Une Française attaque un labo pharmaceutique

Une jeune femme victime d’un AVC lié à sa contraception a déposé plainte contre le groupe pharmaceutique Bayer. Une première en France.

L’action de Marion Larat, 25 ans, handicapée à 65% à la suite d’un accident vasculaire cérébral (AVC) en 2006, ouvre-t-elle la voie à un déferlement de procédures sur le modèle de ce qui se passe aux États-Unis? Elle est en tout cas, selon son avocat, la première en France à porter plainte contre une pilule contraceptive, en l’occurrence Méliane fabriquée par le groupe pharmaceutique Bayer. La plainte a été déposée ce vendredi auprès du procureur de Bobigny (Seine-Saint-Denis), selon Le Monde. Elle vise le directeur général de Bayer Santé pour «atteinte volontaire à l’intégrité de la personne humaine» mais aussi le directeur général de l’Agence nationale de sécurité du médicament qui n’a pas demandé le retrait du marché de cette pilule, «en violation manifestement délibérée du principe de précaution», rapporte le quotidien dans son édition datée de samedi.

Les dangers de ce type de pilule mise sur le marché dans les années 1980 ont été révélés par des études internationales dès 1995 et confirmés l’an dernier dans le British Medical Journal : risque de thrombose veineuse (phlébite et embolie pulmonaire) deux fois plus élevé que sous une pilule de deuxième génération, et cinq fois plus élevé que sans contraceptif hormonal. Mais c’est seulement récemment qu’elles ont fait l’objet de précautions renforcées en France, avec notamment leur déremboursement annoncé mi-septembre par la ministre de la Santé (application en septembre 2013), au motif d’un service médical rendu jugé «insuffisant» par la Haute Autorité de santé (HAS). Cette dernière conseillait d’ailleurs dès 2007 de ne la prescrire qu’aux femmes ne supportant pas d’autre contraceptif oral. Les risques encourus figurent désormais sur les notices d’utilisation, mais en étaient absents lorsque la jeune Marion Larat se l’est vu prescrire, rappelle Le Monde.

Des bénéfices jamais prouvés

Le lien entre la prise de la pilule et l’AVC de Marion Larat a été reconnu en juin 2012 par la commission régionale de conciliation et d’indemnisation des accidents médicaux de Bordeaux. La jeune femme, qui a dû subir neuf opérations et des mois de rééducation, prenait ce contraceptif depuis 3 mois au moment drame. Or les accidents associés aux pilules de 3e génération (voir la liste) et de 4e génération (Jamine, Jasminelle, Yaz…, non remboursées) surviennent principalement pendant les six premiers mois.

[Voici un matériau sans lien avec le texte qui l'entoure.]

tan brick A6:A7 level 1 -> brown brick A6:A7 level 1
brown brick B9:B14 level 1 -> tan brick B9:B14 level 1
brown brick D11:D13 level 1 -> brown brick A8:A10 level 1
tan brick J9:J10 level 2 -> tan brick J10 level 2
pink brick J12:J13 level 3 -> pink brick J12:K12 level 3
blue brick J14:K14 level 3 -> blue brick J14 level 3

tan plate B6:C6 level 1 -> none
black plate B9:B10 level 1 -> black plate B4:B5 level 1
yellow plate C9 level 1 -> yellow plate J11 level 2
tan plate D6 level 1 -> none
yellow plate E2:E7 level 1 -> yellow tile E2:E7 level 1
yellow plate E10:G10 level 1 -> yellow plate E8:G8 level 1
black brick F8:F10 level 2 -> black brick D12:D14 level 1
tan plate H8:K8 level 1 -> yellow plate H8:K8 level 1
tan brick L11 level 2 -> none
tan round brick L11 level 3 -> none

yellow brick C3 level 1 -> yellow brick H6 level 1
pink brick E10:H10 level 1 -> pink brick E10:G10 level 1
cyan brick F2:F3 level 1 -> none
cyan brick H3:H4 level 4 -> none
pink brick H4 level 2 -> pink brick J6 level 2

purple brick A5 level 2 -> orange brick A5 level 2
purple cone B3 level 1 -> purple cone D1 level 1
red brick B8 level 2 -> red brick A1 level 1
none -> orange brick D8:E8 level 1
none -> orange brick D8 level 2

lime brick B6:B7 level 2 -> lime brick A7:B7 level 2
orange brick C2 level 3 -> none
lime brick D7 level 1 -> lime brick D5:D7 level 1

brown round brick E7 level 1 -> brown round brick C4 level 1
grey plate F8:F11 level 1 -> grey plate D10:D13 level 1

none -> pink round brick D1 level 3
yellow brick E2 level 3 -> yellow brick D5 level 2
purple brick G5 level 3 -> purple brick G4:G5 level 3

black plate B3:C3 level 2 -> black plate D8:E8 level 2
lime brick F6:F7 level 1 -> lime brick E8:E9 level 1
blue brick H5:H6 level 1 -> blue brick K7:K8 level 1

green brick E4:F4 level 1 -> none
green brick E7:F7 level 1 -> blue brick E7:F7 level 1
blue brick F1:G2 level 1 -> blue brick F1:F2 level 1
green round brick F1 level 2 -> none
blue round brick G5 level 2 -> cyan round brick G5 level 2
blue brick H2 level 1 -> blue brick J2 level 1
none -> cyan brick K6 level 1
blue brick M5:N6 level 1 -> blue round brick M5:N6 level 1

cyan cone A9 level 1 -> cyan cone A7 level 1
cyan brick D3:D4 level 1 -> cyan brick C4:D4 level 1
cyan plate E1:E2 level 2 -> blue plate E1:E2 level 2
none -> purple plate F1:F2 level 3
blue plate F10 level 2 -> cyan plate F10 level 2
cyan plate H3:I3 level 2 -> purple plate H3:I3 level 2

«En valeur absolue, le risque reste relativement faible: il est, par exemple, inférieur au risque de thrombose lié à une grossesse, expliquait en septembre au Figaro Bernard Delorme, responsable de l’information à l’Agence nationale de sécurité du médicament (ANSM). Au vu des études, on peut évaluer entre 10 et 30 le nombre de morts par an sous pilule de troisième et quatrième génération.»

Ces pilules ont été présentées lors de leur lancement comme étant plus efficaces contre certains désagréments hormonaux (acné, douleurs pendant les règles…) et ont connu un fort succès auprès des patientes et des médecins. Des spécialistes rappellent toutefois que ces bénéfices au-delà de la contraception n’ont jamais été scientifiquement prouvés.

André Larat, le père de la victime, déplore que sa fille, qui ignorait être porteuse d’une anomalie génétique accentuant la coagulation, ne se soit jamais vu proposer un dépistage de facteur de coagulation avant la prescription de la pilule, et qu’on ne l’ait pas non plus interrogée sur ses antécédents familiaux. Aujourd’hui, elle est «épileptique, aphasique et handicapée à 65%, rappelle-t-il. Son quotidien est un cauchemar: elle est fatigable au dernier degré, souffre de crampes. Mais elle a été sauvée, c’est une miraculée.».